I knew that B loved me. I also knew, that he wished no change in our status. There was no advancement, there was no progression, and there was really no real shared vision of a future. That saddened me but did not surprise me, and further more, it made me realize that perhaps if we did end our journey together, now, or soon, I would be at peace. I had given everything that I could to B. I would have changed my world for him. I had done everything that I could, and he wanted none of that. If I had given him everything, my heart, my love, my physical being, and there was no real desire to seek that, then what was there left for me to do?

I was finally relieved of that notion of a progress. And in some strange ways I no longer felt that I owed anything to B. And more importantly I owed nothing to myself. I've explored everything I needed to explore in terms of relationships that I'd form with B, and I think I've reached the end with B. It would remain fun, but it would not me wonder if we would have a future together. It was not in the deck of cards. B made it clear.

But, I knew A more than A knew himself.

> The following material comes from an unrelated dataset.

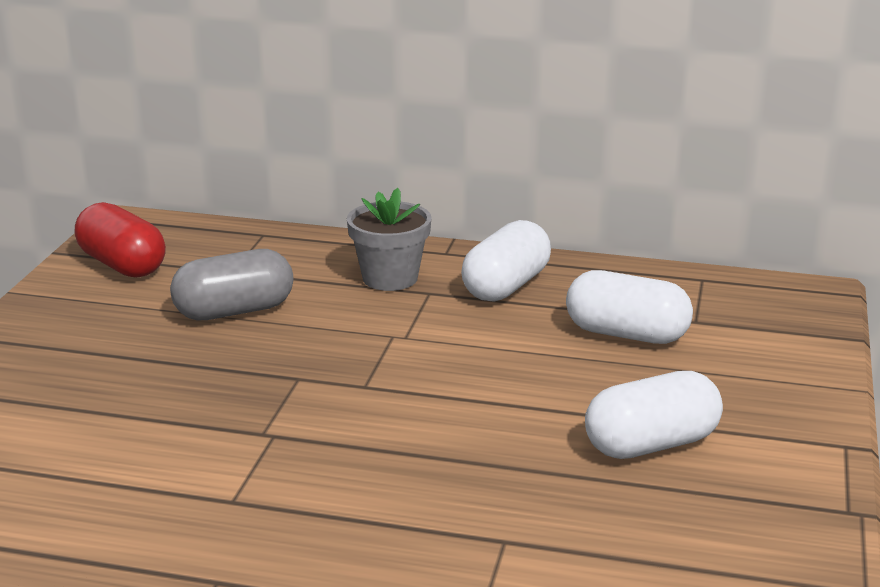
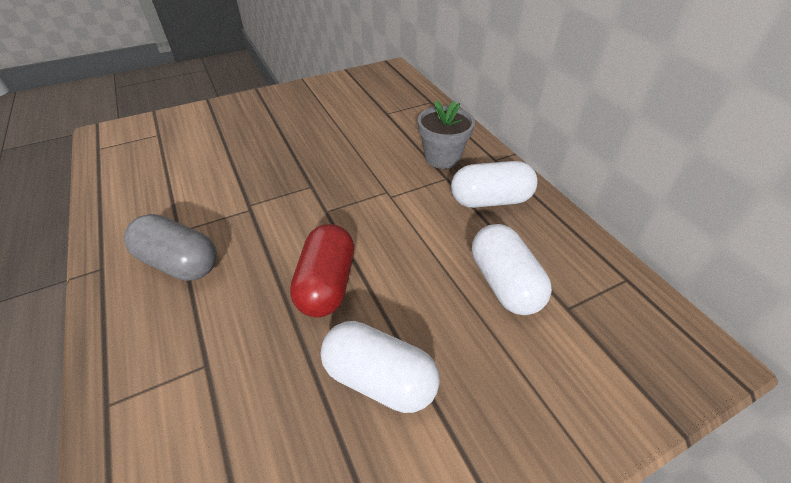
camera: 50 degrees right, 20 degrees up
(122, 265) = (354, 87): red capsule -> red capsule (327, 284)
(234, 311) = (350, 134): grey capsule -> grey capsule (180, 262)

I knew A wanted me because he is with someone for sometime now, she nagged him and wanted to know where he was at and who he was all the time. She made the same mistake majority of women make when entering a relationship, she became possessive and jealous.

Both characteristics maybe charming for a while, because she cared, men would rationalize, but in the end it was detrimental to a romantic relationship. Because it became taxing, and being jealous is never an attractive thing.

A complained to me how it killed the romance.

A wanted to see me, create fun memories. A wanted me - that was flattering. But at the same time, boring. I found the entire process boring and tedious.  A stuck in the past, he was rejected, not once but twice, once in 99 and once in 11, both times I had others in mind and I didn't care for him. If A was smart, he would have left it alone, but he was not, and he wanted to continue the pursuit.

This is what happens with men. They often get stuck in the past. They see not with their aging eyes and body but the eyes and body of a young man. They want to fulfill their youthful fantasies yet they are now burdened with family, career, children. They want what they could not have the first time around, they try to fix the mistakes they made the first time with their ex. They do not learn.

I need men. I need the exchange of bodily fluid, I need the intimacy, the process of wooing, the process of falling. I like when they provide me with some level of intrigue, or blind adoration. I wither when they cease to exist in my life. I work hard in maintaining some level of control in these encounters. I withdraw when I feel that there is less than abnormal amount of affection. I didn't want to feel lukewarm about anyone, anything.

Yet, in sort of odd but self fulfilling process, I have no men to speak of, but B, the distant, occasional B.